There are thousands of foreign-educated doctors living in the U.S. who have the expertise needed to address some of this growing need. Every year for the past decade, between 5,000 and 12,000 foreign-educated physicians who have passed their licensing exams apply for a residency position. Typically, about half get one, compared with more than 90 percent of U.S. medical school seniors who apply, according to data from the National Resident Matching Program.
International medical school graduates, like minority doctors, often go on to serve medically underserved populations. Graduates of international medical schools make up a quarter of U.S. office-based physicians, and are more likely than their U.S.-educated peers to treat minority patients, foreign-born patients, patients who speak little English and patients who qualify for Medicaid, according to a 2009 study from the Centers for Disease Control and Prevention.

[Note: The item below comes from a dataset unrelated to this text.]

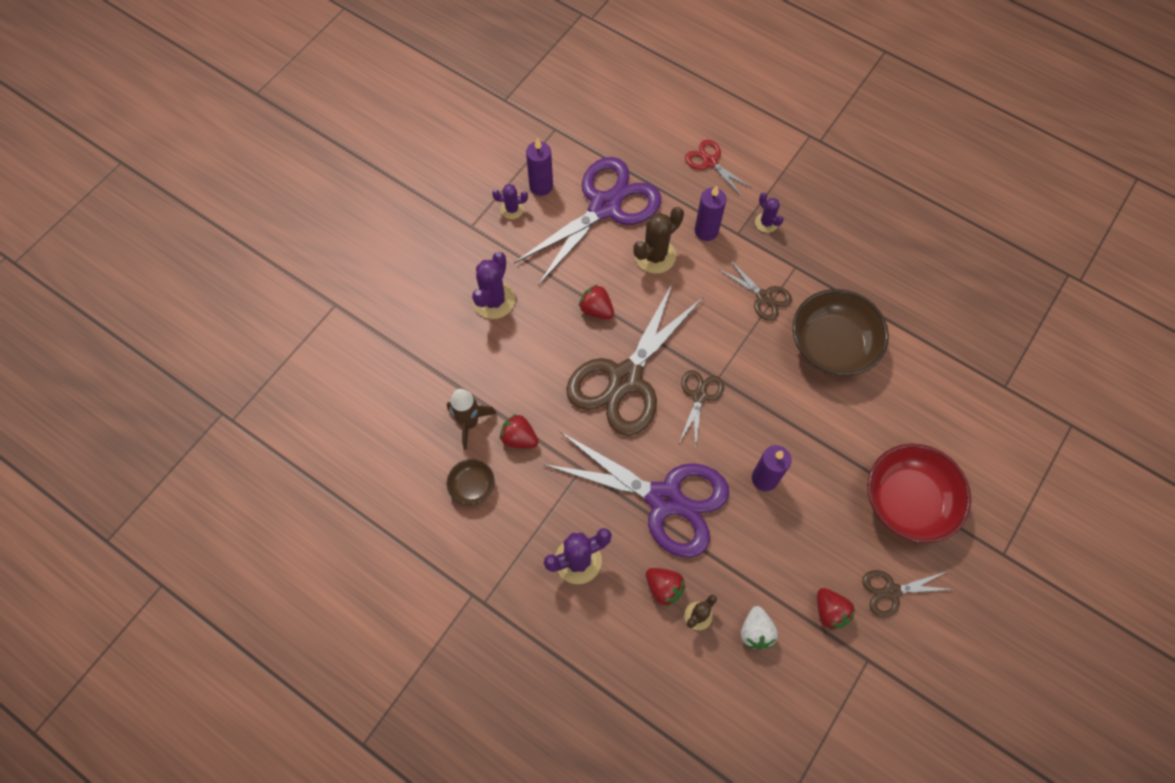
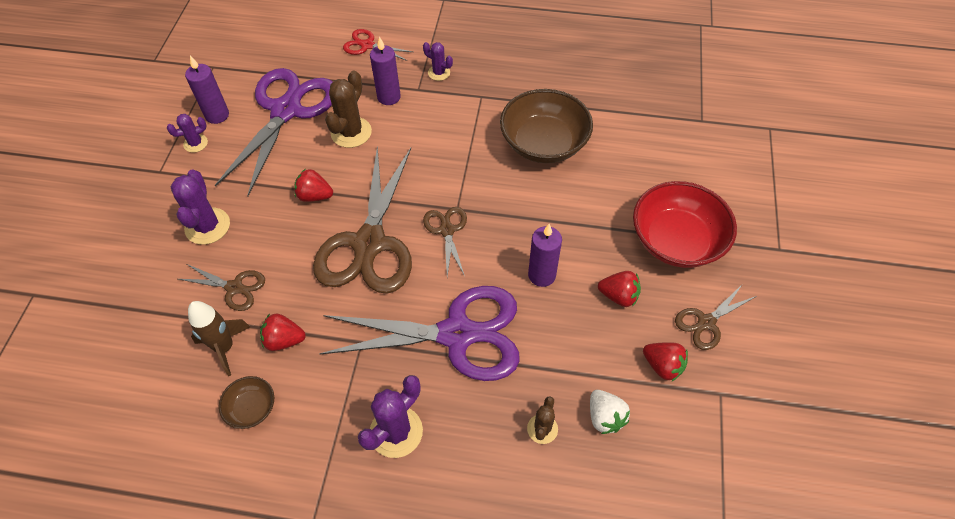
camera: 25 degrees left, 10 degrees down
(664, 588) = (495, 418): red strawberry -> red strawberry (618, 296)
(764, 297) = (465, 129): brown scissors -> brown scissors (234, 287)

Demand for highly trained nurses is also growing, particularly for nurses who speak more than one language and reflect the growing diversity of the U.S. population. If highly trained professionals like nurse practitioners and physician assistants were to take on more primary care responsibilities, the shortage of primary care doctors could be cut by more than two-thirds, according to the Health Resources and Services administration.
FIU introduced its accelerated nursing degree program in 2000, in response to pressure from underemployed Cuban doctors living in the area. The FEP-BSN/MSN program began as a bachelor's degree program that prepared students to become registered nurses. In 2010, FIU added a master's degree, and graduates of the full program can now find work as nurse practitioners — an advanced role that can include prescribing medicine and diagnosing patients. In Florida, nurse practitioners earn about $86,800 per year. Barradas hopes to find work with an orthopedic surgeon.
Isabel Barradas (left) and Mariana Luque, trained and credentialed as physicians in their native Venezuela and Colombia respectively, are nursing students at Florida International University. (Sophie Quinton)The program compresses six years of education into four, mostly by moving quickly through undergraduate-level material. English language learners get help with reading and writing academic papers, and courses are scheduled in the evenings or compressed into one day a week to fit the needs of working adults. For the past few years, the graduation rate has been close to 100 percent.